ATLANTA (AP) — Many more people found jobs in Georgia in October as the state's unemployment rate decreased sharply.
The state's jobless rate fell to 4.5% in October from 6.3% in September, according to figures released Thursday by the state Department of Labor.
Nearly 225,000 more people reported having jobs, as nearly 150,000 more people flooded into the labor force. The number of unemployed Georgians fell to 231,000 in October from almost 314,000 in September.
The strength reversed a weak showing in September that had raised questions about Georgia's recovery from the economic fallout of the COVID-19 pandemic, which in April had pushed the state's jobless rate to a record 12.6%. It was 3.1% in February before layoffs began.
The nationwide unemployment rate in October was 6.9%, down from 7.9% in September.
A separate survey of employer payrolls — the top indicator for economists — also had good news, although not as jaw-dropping as the unemployment rate improvement.

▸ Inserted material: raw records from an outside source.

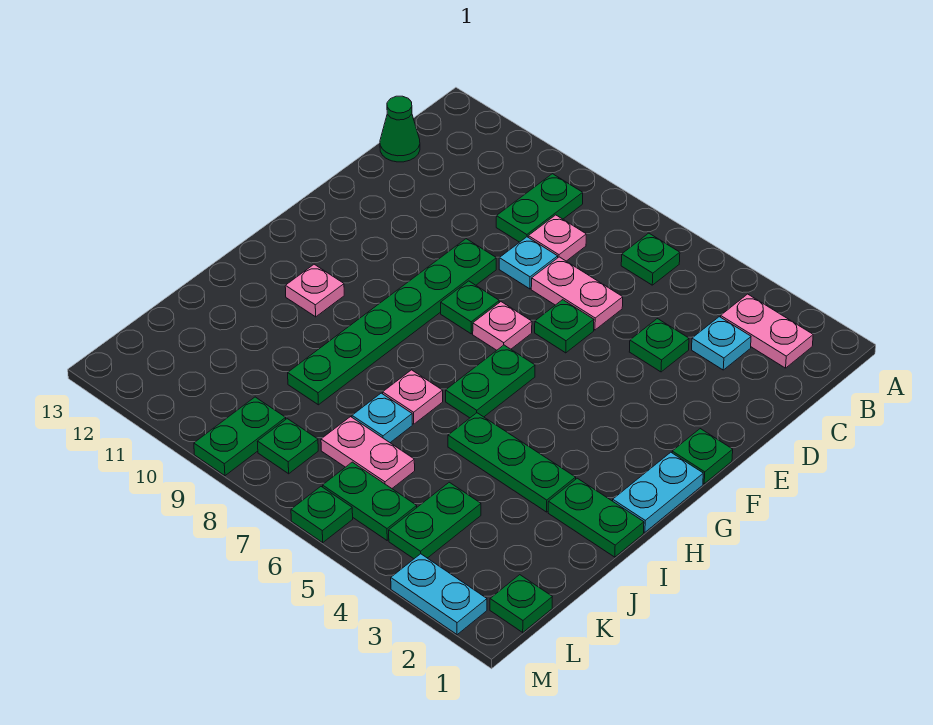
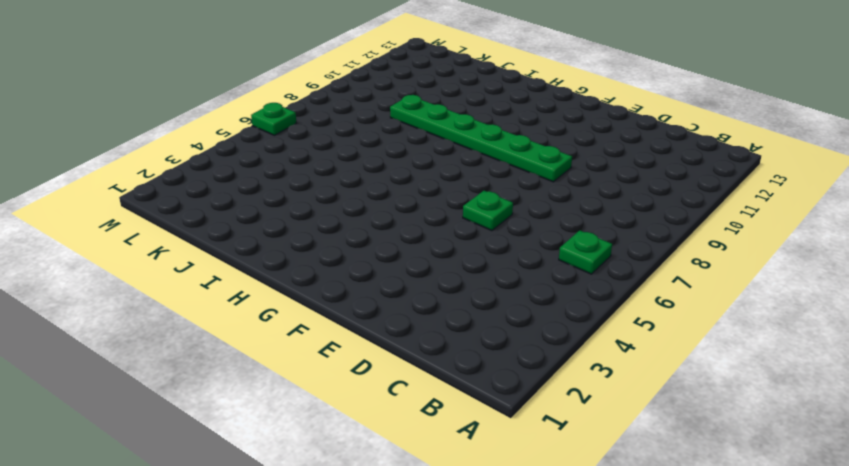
none -> pink plate B2:B3 level 1
none -> green plate B9:C9 level 1
none -> cyan plate C3 level 1

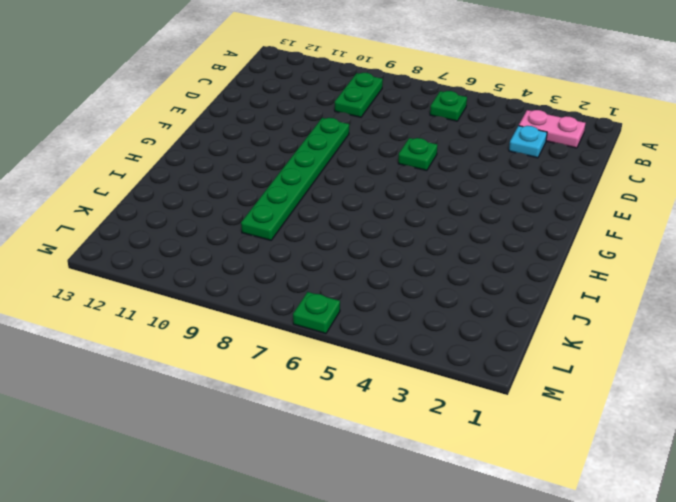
none -> pink plate C8 level 1
none -> green cone C13 level 1
none -> green plate D4 level 1

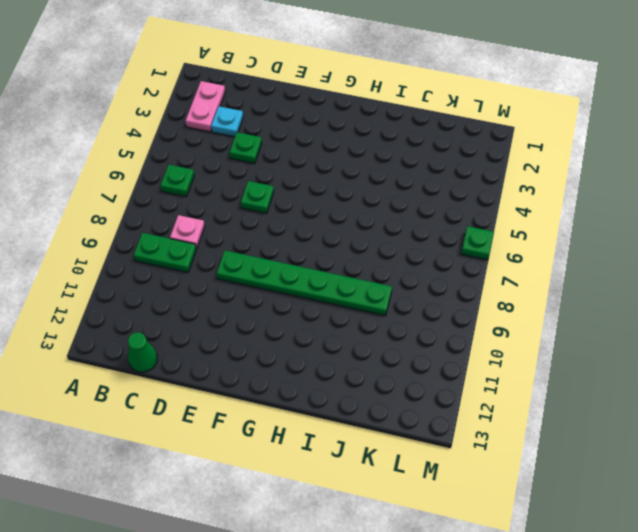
none -> pink plate D6:D7 level 1
none -> cyan plate D8 level 1
none -> green plate F1 level 1

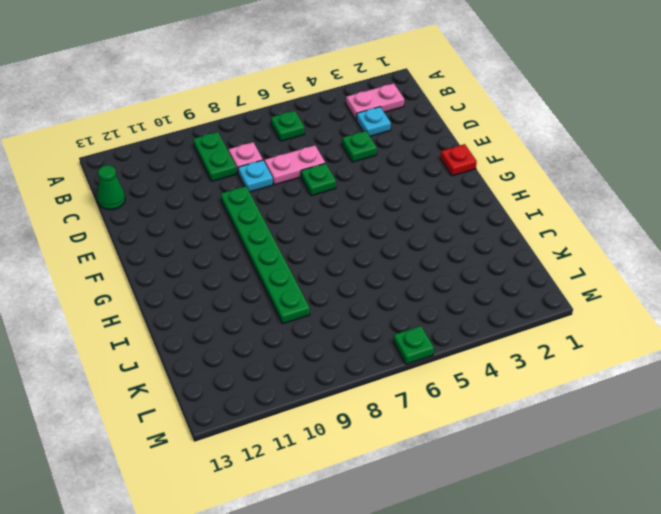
red plate F1 level 1 -> green plate F1 level 1
none -> pink plate F7 level 1
none -> green plate F8 level 1
none -> cyan plate G1:H1 level 1

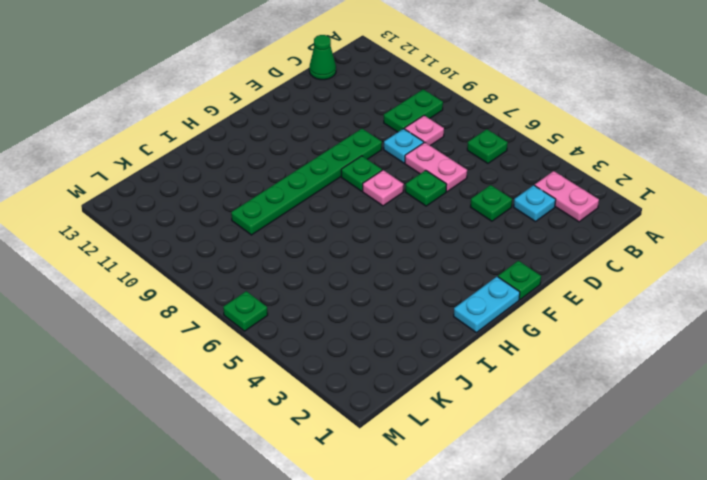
none -> green plate G6:H6 level 1
none -> pink plate H11 level 1
none -> green plate I1:I2 level 1

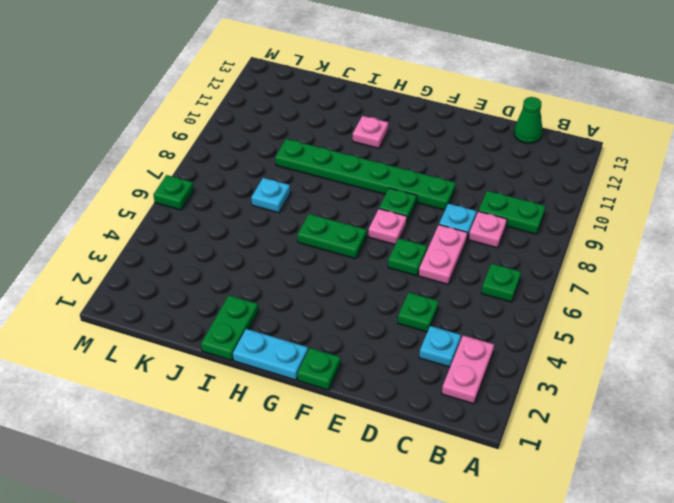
none -> green plate I3:I5 level 1
none -> pink plate I7 level 1
none -> green plate K4:L4 level 1

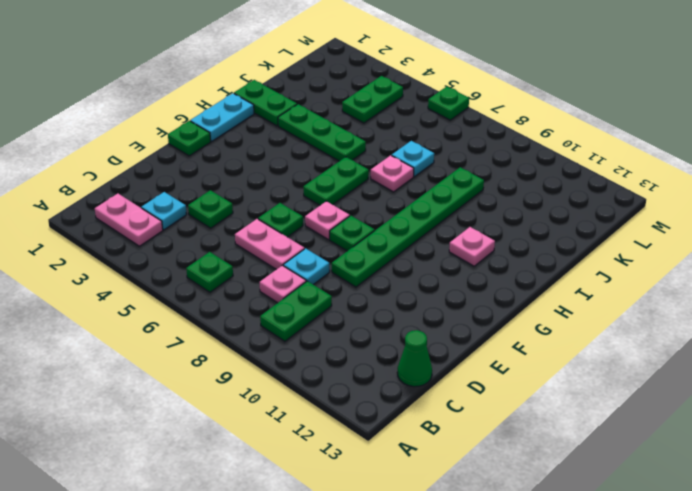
none -> pink plate K6:K7 level 1
none -> green plate L1 level 1
none -> green plate L5:L6 level 1

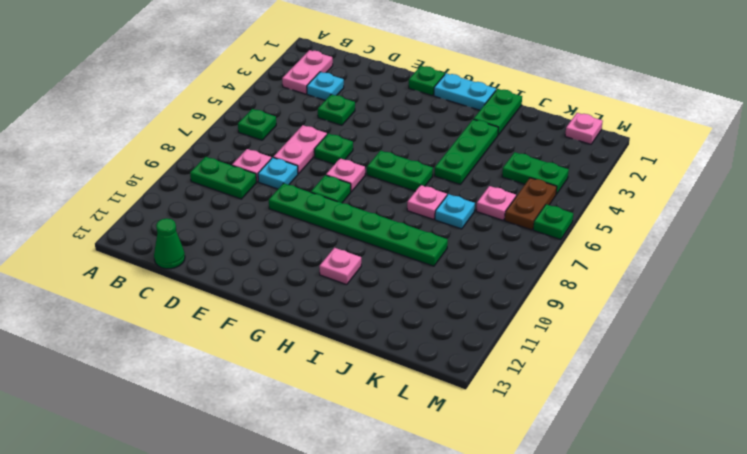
pink plate K6 level 1 -> pink plate K6:K7 level 1
pink plate L1 level 1 -> green plate L1 level 1
brown plate L5:L6 level 1 -> green plate L5:L6 level 1
none -> green plate L8 level 1
none -> green plate L9:M9 level 1
none -> cyan plate M2:M3 level 1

Georgia businesses hired an additional 25,000 people in October, boosting business employment to about 4.49 million people. Employer payrolls have recovered much of what they lost earlier this year, but remain about 160,000 jobs below the all-time record hit in February.
“The fact that we have so quickly reduced our unemployment rate to almost pre-pandemic levels demonstrates how strong our economy was prior to the crisis and how we are successfully recovering economically,” Labor Commissioner Mark Butler, an elected Republican, said in a statement.
Last week, 19,000 Georgians filed new unemployment claims, down from 24,000 the week before. After pausing, jobless claims are again declining, but more than 250,000 people are collecting state unemployment checks. Another 250,000 are collecting special federal unemployment assistance. The federal money covers people who aren’t eligible for regular state benefits, such as the self-employed, independent contractors, gig workers, or employees of churches and nonprofits.
Georgia collects unemployment taxes from businesses to fund its state benefits, but that piggy bank, which stood above $2.5 billion in March, has run dry. Georgia has already borrowed nearly $775 million from the U.S. Treasury to keep paying state benefits. Gov. Brian Kemp is bailing out the fund using up to $1.5 billion in federal COVID-19 aid.